28% des français cherchent un emploi pendant leur temps de travail

Le site de petites annonces Vivastreet a révélé les résultats d’une enquête révélant que 28% des français prospectent pour un nouvel emploi pendant leur temps de travail.

Cette enquête sur les français et leur recherche d’emploi révèle un peu plus les (mauvaises ?) habitudes des travailleurs sur leur lieu de travail. Parmi ces 28%, 73.44% consultent des annonces et 59.5% vont même jusqu’à y répondre.

Toujours selon cette enqupete, 37.8% des personnes interrogées disent répondre à leur téléphone personnel au cas où il s’agisse d’un potentiel nouvel employeur. Seul 3% des sondés affirment rechercher un emploi pendant leurs week-ends.

86% des cadres parisiens souhaitent quitter l’Ile-de-France

Un sondage réalisé par le Journal du Dimanche et Cadremploi révèle que les cadres parisiens vivent assez mal leur situation professionnelle.

Ainsi, ils seraient 86% à songer à quitter l’Ile-de-France dans les prochaines années et même 70% à envisager une reconversion professionnelle totale.

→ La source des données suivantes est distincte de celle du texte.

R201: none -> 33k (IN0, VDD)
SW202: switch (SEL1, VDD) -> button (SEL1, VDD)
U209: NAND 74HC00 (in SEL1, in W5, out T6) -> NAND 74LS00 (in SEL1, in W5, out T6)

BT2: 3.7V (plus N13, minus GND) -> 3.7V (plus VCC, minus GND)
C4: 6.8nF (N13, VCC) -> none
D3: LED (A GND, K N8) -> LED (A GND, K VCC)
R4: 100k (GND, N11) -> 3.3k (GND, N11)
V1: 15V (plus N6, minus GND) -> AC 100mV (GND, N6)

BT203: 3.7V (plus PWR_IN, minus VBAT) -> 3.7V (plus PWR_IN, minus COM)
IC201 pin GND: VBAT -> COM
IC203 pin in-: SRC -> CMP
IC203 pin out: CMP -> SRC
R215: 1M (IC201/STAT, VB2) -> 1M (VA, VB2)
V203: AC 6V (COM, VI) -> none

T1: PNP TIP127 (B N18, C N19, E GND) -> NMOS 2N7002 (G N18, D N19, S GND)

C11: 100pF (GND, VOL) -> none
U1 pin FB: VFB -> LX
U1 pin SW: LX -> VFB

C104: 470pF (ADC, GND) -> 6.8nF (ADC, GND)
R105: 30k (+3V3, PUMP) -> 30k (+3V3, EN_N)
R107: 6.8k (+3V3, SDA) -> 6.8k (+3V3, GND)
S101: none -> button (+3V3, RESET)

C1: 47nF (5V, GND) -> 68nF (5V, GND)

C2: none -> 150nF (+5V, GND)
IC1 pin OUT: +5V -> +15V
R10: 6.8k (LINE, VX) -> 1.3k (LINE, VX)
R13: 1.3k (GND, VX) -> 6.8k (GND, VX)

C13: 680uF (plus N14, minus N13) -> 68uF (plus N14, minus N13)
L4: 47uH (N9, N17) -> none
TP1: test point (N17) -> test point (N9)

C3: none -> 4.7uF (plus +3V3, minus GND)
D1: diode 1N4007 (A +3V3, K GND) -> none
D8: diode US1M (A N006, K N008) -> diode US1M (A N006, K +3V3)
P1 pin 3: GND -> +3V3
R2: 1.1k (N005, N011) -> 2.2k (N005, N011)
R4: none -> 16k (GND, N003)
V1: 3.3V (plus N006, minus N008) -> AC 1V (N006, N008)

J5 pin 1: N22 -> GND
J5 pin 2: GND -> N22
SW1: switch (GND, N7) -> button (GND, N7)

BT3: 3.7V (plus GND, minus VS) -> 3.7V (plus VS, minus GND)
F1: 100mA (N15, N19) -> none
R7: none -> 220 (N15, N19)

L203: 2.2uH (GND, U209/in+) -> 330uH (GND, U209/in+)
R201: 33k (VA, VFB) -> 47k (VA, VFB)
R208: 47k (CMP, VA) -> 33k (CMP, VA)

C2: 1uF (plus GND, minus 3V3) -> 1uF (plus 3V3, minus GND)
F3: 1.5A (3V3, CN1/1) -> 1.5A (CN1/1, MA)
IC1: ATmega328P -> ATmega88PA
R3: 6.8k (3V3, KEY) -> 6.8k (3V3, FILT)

La première raison invoquée par les cadres interrogés pour justifier ce mal-être est l’équilibre entre vie professionnelle et privée (27% des réponses). Suivent ensuite l’intérêt pour la ville ou la région et les prix de l’immobilier (18% des réponses). Ainsi, ils seraient 27% à rêver de s’installer dans le Sud-Ouest. Mails s’ils souhaitent quitter Paris, les cadres ne souhaitent pas pour autant abandonner la vie citadine : 83% d’entre eux opteraient pour une ville supérieure à 50 000 habitants.

Vers une augmentation des dépenses marketing

Nielsen a interrogé un panel d’entreprises sur leur budget prévisionnel en marketing pour l’année 2013. Et il ressort que les dépenses prévues sont à la hausse par rapport à l’année précédente.

Et pour une personnes interrogée sur cinq, cette augmentation pourrait dépasser les 20%. Les grands bénéficiaires de cette augmentation sont le mobile (69% des interrogés prévoit d’augmenter leur budget) et la publicité vidéo (64%). A contrario, le grand perdant semble être le domaine de la télévision connectée pour lequel 67% des sondés ne prévoient aucun budget.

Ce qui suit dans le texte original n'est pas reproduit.